In Amed ist eine Kundgebung unter dem Motto „Nein zum Krieg – gemeinsam für Demokratie“ von der Polizei angegriffen worden. Die HDP-Abgeordnete Dersim Dağ wurde festgenommen, ihre Fraktionskollegin Saliha Aydeniz ist von der Polizei geschlagen worden.

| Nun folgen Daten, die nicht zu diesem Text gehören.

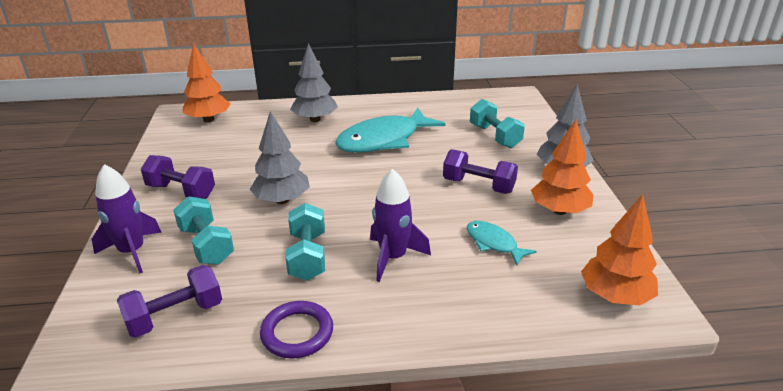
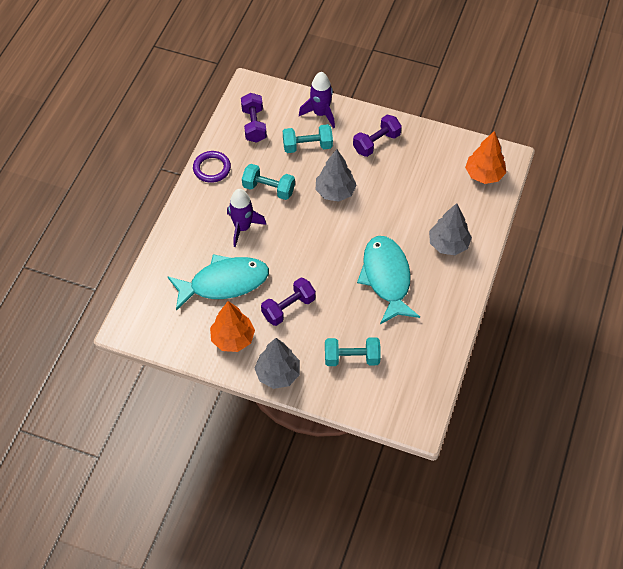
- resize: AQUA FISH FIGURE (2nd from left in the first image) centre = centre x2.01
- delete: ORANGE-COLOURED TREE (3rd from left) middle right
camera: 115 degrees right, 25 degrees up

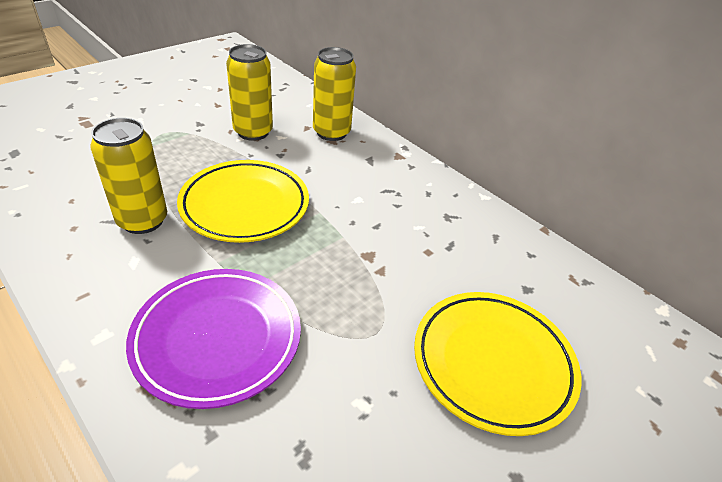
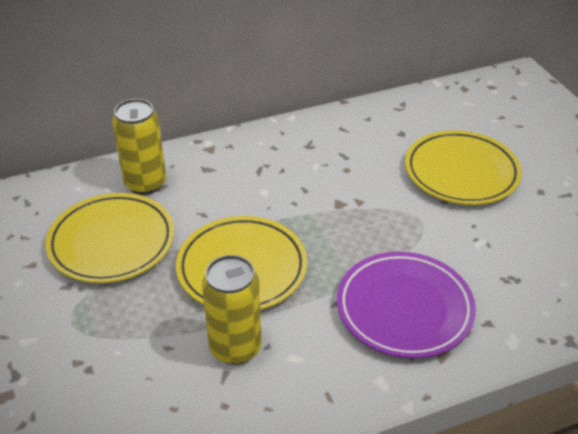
- replace: GOLDEN SODA CAN (2nd from left) top centre to GOLDEN PLATE (1st from left) middle left
camera: 65 degrees left, 0 degrees up

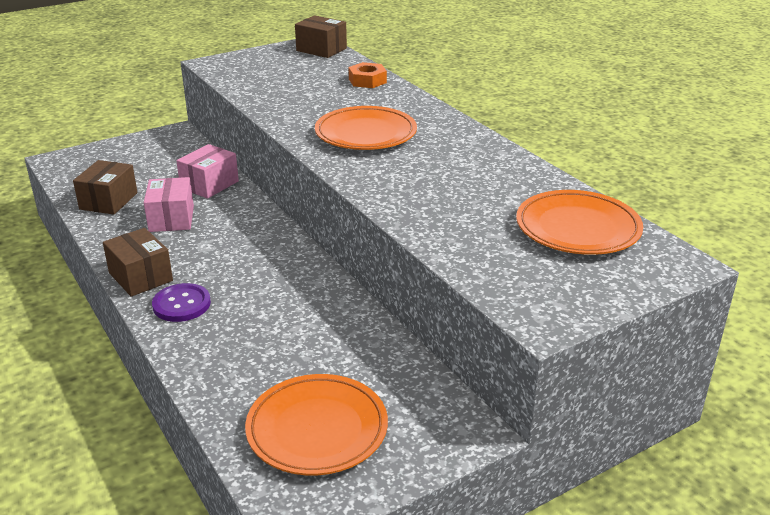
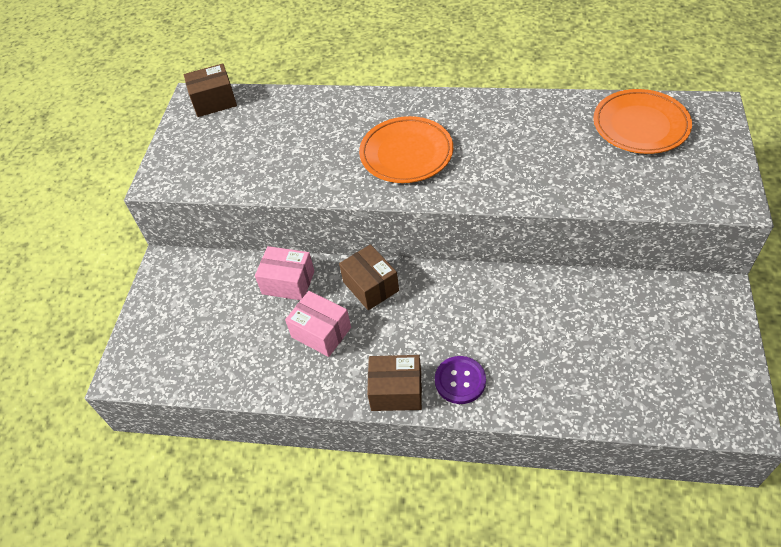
- rotate: ROSY BOX (2nd from left in the first image) top left = centre 60 degrees counterclockwise
- move: RUSSET BOX (1st from left in the first image) middle left to RUSSET BOX (2nd from left) centre
- delete: ORANGE-COLOURED PLATE (1st from left) bottom centre
- delete: ORANGE-COLOURED HEX NUT top centre
camera: 45 degrees left, 20 degrees up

In der nordkurdischen Metropole Amed (Diyarbakir) haben verschiedene kurdische Parteien am Montagabend versucht, unter dem Motto „Nein zum Krieg – gemeinsam für Demokratie“ eine Demonstration durchzuführen. Zahlreiche Aktivist*innen wollten vom Kreisverband der HDP (Demokratische Partei der Völker) im Stadtteil Payas (Kayapınar) zum Roboski-Park marschieren, doch die Polizei verwies auf ein Verbot der Veranstaltung durch den türkischen Provinzgouverneur und versperrte der Menschenmenge mit acht Wasserwerfern, mehreren Panzerfahrzeugen und Gefangenentransportern den Zugang zum Auftaktort. Auch der HDP-Abgeordneten Dersim Dağ wurde der Weg zum Parteigebäude verweigert. Daraufhin blockierte die 23-jährige Politikerin mit ihrem Fahrzeug die Straße. Die Polizei reagierte mit Gewalt und zerrte die Abgeordnete sowie zwei ihrer Mitarbeiter*innen in einen Gefangenentransporter. Als ihre Fraktionskollegin Saliha Aydeniz gegen die Festnahmen protestierte, wurde sie von einem leitenden Beamten der Antiterrorpolizei geschlagen. Daraufhin begannen die Abgeordneten Saliha Aydeniz, Musa Farisoğulları, Semra Güzel und Remziye Tosun einen Sitzstreik. Erst nach 40 Minuten wurden Dağ und ihre Mitarbeiter*innen aus dem Gewahrsam entlassen. Anschließend hielten die Parlamentarier*innen vor dem Parteigebäude eine Kundgebung ab.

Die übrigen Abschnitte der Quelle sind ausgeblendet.